Il fenomeno è molto più ampio di quanto si immagini. Anni fa, una mia foto davanti a un manifesto con un simbolo identitario della sinistra venne condivisa sulla pagina social di un movimento di destra radicale. Nella foto ero ritratta con un’altra persona, un uomo. I commenti rivolti a lui erano di carattere esclusivamente politico («sporco comunista», «zecca rossa»…), mentre quelli indirizzati a me erano talmente violenti e volgari da costringermi a smettere di leggerli per proteggere il mio equilibrio psicologico. Ero già dirigente della Cgil e quello fu il mio primo vero incontro con la violenza digitale di genere. Credo siano passati dieci anni, ma quei commenti li ricordo ancora.

Come tante, anzi forse come tutte le donne che prendono parola nello spazio pubblico, sono stata vittima di diverse forme di violenza digitale, incluso lo stalking, che mi ha portata a sporgere più denunce alla polizia postale. Ho scelto di scriverne perché so bene cosa si prova.

Oggi c’è clamore per i tanti siti dove si esercita violenza digitale sulle donne attraverso l’uso di immagini personali. Ma la violenza digitale non è un’emergenza passeggera: è un problema strutturale che nasce dalla stessa cultura del possesso e dallo squilibrio di potere che alimenta la violenza anche nella vita reale.

Per questo è fondamentale che quei siti vengano scoperti e chiusi: sono assolutamente d’accordo. Ma se non interveniamo in modo preventivo, con politiche capaci di determinare un reale riequilibrio di potere e di sradicare la cultura del possesso, non otterremo risultati duraturi. Continueremo soltanto a inseguire nuovi siti che umiliano le donne e che fungono da valvole di sfogo per la frustrazione di uomini che si sentono oggi, più che mai, messi in discussione.

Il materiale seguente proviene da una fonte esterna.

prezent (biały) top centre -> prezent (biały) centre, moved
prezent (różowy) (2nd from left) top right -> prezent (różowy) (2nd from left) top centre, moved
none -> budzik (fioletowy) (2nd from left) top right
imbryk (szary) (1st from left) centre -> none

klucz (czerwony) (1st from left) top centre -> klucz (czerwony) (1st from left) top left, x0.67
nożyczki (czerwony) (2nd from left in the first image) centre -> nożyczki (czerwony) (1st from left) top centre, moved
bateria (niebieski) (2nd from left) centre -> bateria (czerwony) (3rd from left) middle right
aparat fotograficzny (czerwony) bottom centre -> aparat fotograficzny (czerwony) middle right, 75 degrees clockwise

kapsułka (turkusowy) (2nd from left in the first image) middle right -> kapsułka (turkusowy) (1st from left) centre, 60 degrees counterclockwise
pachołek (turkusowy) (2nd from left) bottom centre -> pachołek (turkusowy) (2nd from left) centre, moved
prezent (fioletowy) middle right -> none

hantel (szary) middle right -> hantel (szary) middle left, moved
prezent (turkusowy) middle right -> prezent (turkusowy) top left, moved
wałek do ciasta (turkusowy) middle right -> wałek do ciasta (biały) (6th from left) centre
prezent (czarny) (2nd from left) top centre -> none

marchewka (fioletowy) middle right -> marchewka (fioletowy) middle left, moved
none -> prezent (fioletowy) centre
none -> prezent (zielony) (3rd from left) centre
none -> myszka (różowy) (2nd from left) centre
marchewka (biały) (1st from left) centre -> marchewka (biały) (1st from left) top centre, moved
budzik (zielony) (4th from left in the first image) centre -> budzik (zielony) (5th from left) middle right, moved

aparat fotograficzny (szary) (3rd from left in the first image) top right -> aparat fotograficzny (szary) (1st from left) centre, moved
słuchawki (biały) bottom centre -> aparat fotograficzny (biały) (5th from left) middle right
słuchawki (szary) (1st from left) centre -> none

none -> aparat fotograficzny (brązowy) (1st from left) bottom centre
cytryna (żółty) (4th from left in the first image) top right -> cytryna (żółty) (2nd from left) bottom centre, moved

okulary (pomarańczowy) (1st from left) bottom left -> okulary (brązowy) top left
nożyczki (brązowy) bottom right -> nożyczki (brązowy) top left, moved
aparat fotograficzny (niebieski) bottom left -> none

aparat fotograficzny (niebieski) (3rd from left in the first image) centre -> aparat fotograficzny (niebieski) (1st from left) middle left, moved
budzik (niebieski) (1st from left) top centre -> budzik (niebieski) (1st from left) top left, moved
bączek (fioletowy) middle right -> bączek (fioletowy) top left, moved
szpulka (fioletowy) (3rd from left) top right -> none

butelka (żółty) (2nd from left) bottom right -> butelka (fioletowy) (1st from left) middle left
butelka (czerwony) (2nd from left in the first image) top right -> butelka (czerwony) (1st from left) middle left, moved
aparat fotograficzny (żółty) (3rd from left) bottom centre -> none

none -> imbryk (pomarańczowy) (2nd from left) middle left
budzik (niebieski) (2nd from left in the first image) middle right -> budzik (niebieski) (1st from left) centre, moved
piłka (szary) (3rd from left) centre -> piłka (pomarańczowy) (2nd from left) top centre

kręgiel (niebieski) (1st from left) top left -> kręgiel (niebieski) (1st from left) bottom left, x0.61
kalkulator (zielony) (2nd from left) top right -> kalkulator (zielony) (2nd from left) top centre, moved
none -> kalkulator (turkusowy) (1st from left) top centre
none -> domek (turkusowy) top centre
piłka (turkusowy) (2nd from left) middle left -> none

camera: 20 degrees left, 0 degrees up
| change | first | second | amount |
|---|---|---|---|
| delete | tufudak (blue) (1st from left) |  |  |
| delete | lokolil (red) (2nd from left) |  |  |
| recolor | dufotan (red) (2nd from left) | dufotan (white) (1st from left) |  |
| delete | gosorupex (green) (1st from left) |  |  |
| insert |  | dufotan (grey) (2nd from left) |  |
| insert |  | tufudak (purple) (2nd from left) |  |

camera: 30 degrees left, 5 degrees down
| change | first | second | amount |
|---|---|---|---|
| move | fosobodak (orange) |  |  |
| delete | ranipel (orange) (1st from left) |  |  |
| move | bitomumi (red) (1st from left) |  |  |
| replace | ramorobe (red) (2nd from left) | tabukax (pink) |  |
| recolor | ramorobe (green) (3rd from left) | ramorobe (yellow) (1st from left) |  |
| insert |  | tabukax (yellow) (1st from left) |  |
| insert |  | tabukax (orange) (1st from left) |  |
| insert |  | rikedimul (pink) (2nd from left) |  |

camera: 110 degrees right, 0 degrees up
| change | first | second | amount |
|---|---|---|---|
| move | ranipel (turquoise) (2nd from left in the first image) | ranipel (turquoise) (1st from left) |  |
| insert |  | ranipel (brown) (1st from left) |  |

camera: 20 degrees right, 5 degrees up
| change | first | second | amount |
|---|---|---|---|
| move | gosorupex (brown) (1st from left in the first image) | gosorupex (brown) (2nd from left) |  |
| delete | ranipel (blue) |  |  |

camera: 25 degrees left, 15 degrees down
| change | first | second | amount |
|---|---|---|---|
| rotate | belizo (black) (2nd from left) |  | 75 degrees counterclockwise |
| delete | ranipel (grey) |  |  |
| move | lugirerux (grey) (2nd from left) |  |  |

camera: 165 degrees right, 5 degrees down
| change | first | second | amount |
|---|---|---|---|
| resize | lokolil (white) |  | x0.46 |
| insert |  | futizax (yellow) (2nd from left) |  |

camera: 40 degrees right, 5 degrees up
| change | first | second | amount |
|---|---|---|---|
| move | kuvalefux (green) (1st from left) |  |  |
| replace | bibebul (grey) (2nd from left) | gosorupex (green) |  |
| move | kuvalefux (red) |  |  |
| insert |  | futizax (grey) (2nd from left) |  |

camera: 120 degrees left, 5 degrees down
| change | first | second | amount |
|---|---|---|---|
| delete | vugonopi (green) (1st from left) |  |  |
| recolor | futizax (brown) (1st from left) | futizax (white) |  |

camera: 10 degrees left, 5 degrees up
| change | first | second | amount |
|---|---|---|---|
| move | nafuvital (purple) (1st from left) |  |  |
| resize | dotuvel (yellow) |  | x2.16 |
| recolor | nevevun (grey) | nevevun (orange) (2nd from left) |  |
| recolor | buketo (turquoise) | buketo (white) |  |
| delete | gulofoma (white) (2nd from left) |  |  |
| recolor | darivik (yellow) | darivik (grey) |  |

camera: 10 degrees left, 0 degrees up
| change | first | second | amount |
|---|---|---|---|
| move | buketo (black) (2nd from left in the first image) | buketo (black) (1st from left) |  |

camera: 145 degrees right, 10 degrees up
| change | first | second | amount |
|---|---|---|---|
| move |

Ciò che sta accadendo in queste settimane sul web ci obbliga, ancora di più, a intervenire alla radice, con azioni preventive volte a smantellare la cultura patriarcale del possesso e dell’oggettivazione delle donne. È necessario educare alla cultura del rispetto e riequilibrare i rapporti di potere tra i generi, garantendo la piena partecipazione delle donne alla vita politica, economica e sociale del Paese. Per questo servono investimenti specifici.

Il resto – le denunce ex post, pur giuste e doverose – non è sufficiente a cambiare davvero la condizione delle donne.